Review by Brian Lowry, CNN

If there were awards for most-annoying characters, “WeCrashed” would have a mantle full of them. As is, this meaty showcase for Jared Leto and Anne Hathaway is wrapped in a somewhat malnourished limited series, with the misfortune of coming at the tail end of several better productions about high-stakes startups whose founders flew too close to the sun.

Add Leto’s Adam Neumann to the list of fast-talking hustlers who built vast empires, only to see them come, well, crashing down. In this case, the house of cards is WeWork, which went from a single coworking space to a global operation worth billions before its inevitable downfall.

Neumann bills himself as a “serial entrepreneur,” a fancy way of saying he’s determined to get rich and keep throwing out ideas until one strikes gold. The problem, as the eight-episode Apple TV+ series illustrates in exhaustive detail, is that his commitment to sell, sell, sell obscures a hollow shell, covered up by the wild parties he throws and cult-like devotion he seeks to engender.

Beginning in 2019, “WeCrashed” flashes back a dozen years to chart Neumann’s rise, along with his courtship and marriage to Rebekah (Hathaway), who’s his match in terms of the evangelical zeal that she brings to the enterprise. Indeed, as depicted she coins the idea that WeWork is “not a business. It’s a feeling,” talking with laughable earnestness about “the soul of the company.”

Still, there’s a tired, repetitive quality to the way the episodes unfold, with Neumann spouting mantras like “Built to grow” and buying market share while the company hemorrhages money. The trick is staying one step ahead of his board, finding new deep-pocketed investors that he can beguile, never mind what the balance sheet says.

Leto disappears into the role, from Neumann’s Israeli accent to walking around barefoot, able to go from charming people to warning a competitor “I am going to crush you” with a smile on his face.

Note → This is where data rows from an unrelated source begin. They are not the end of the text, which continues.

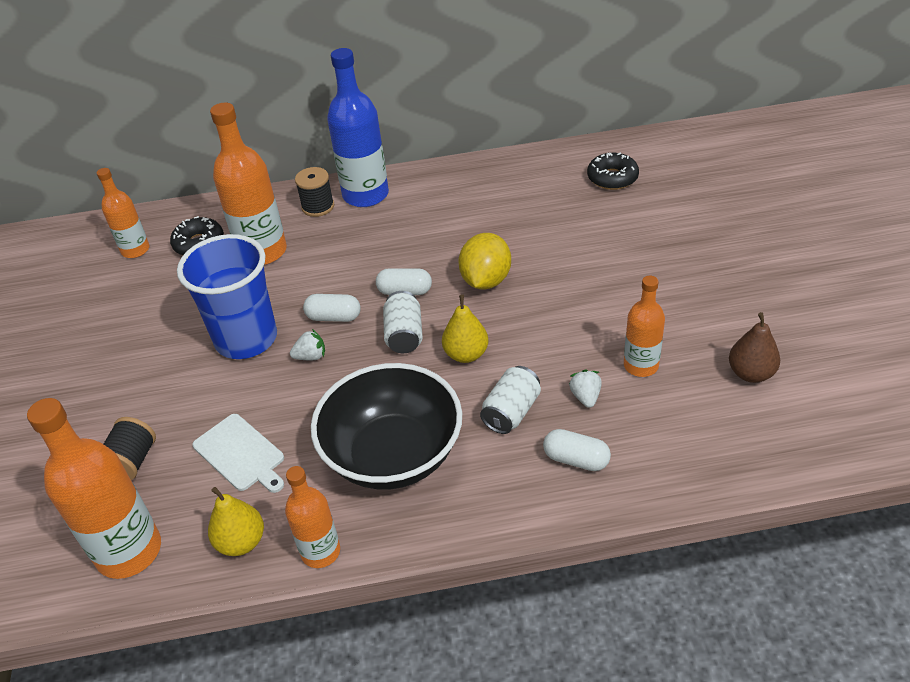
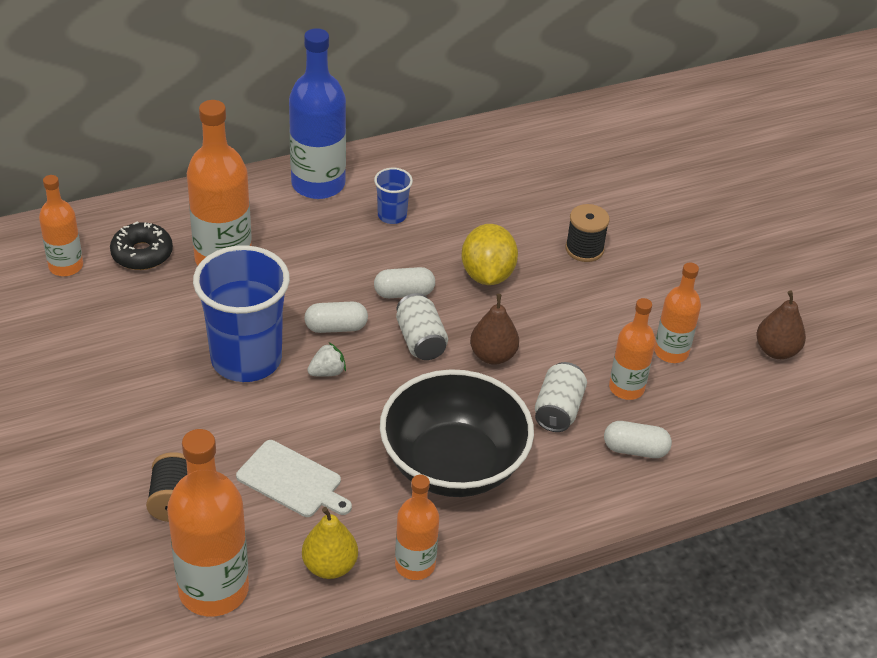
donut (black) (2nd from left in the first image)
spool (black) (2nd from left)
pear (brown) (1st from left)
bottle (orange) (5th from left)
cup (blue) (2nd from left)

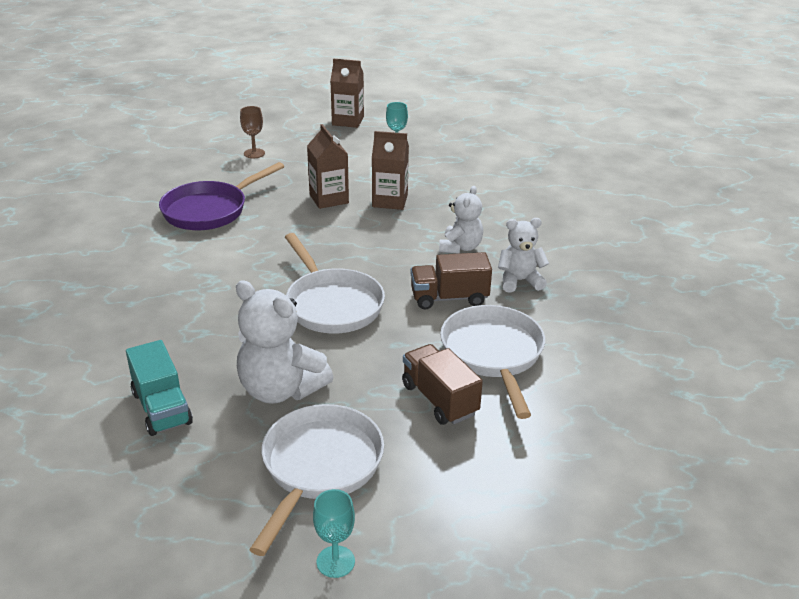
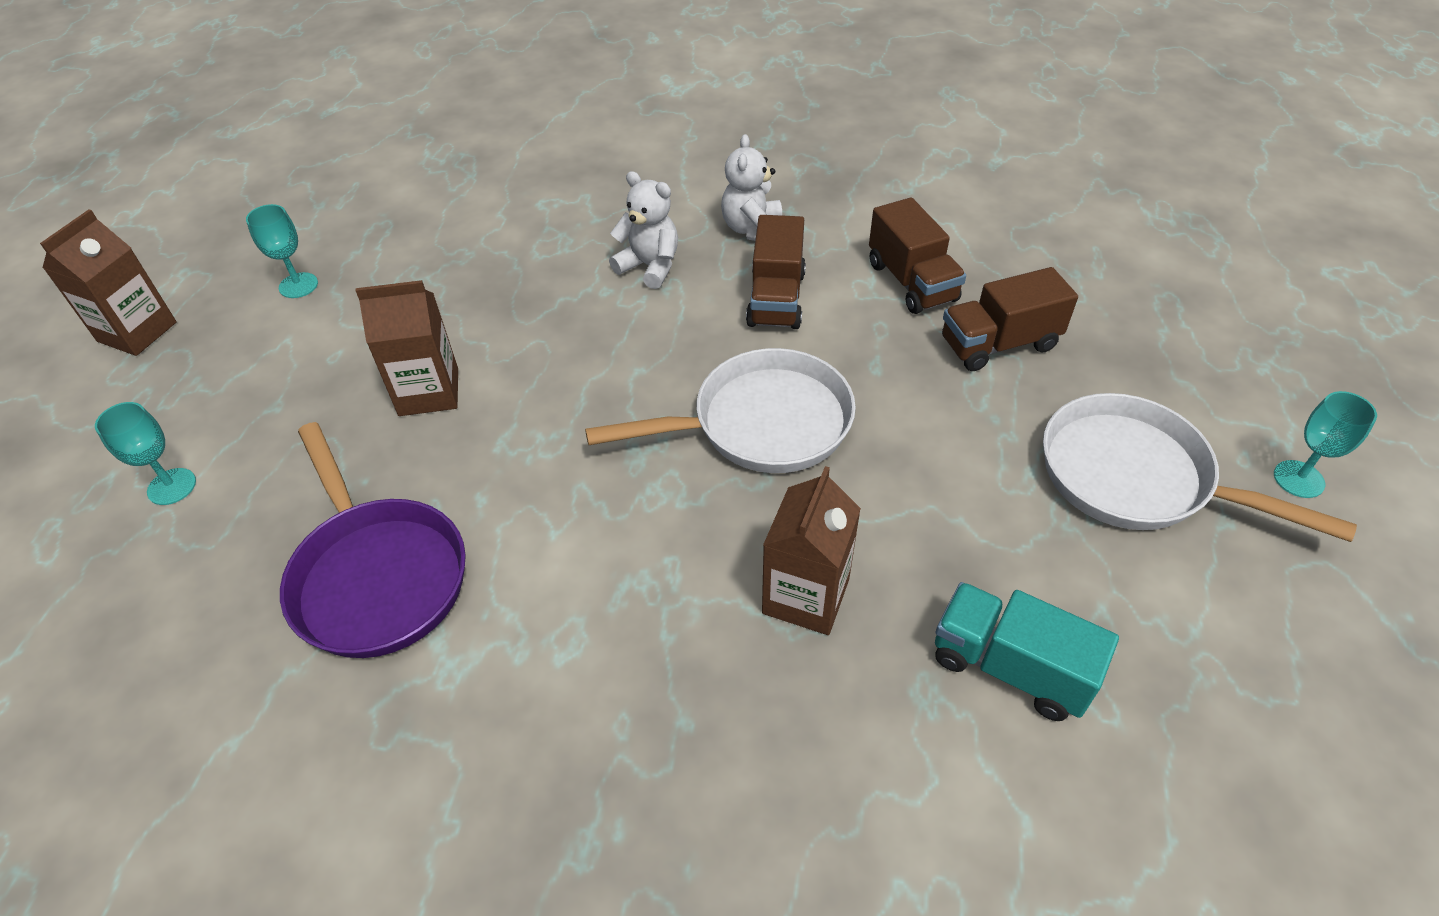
goblet (turquoise) (1st from left)
carton (brown) (3rd from left)
teddy bear (white) (1st from left in the first image)
truck (brown) (2nd from left)
truck (turquoise)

Hathaway similarly lowers her voice while turning up the intensity as Rebekah, who, faced with a dispute over her children’s school, simply decides to start her own. When a friend asks, “Is Adam for real?,” her assurance that he is, based on the available evidence, feels like equal parts complicity and delusion.

Still, those performances play almost like a parody of start-up wealth run amok, coming in the service of a so-so series. That’s certainly true compared to Hulu’s “The Dropout,” about Elizabeth Holmes and Theranos; and “Super Pumped: The Battle for Uber,” other cautionary tales about corporate greed gone wrong. (The story was also the subject of a 2021 documentary, “WeWork: or the Making and Breaking of a $47 Billion Unicorn.”)

Adapted from the Wondery podcast, “WeCrashed” ultimately shares something in common with its subject matter in one key respect: Despite a pair of Oscar winners front and center in Leto and Hathaway, it looks better on paper then it does once you start wading through the fine print.

“WeCrashed” premieres March 18 on Apple TV+. (Disclosure: My wife works for a unit of Apple.)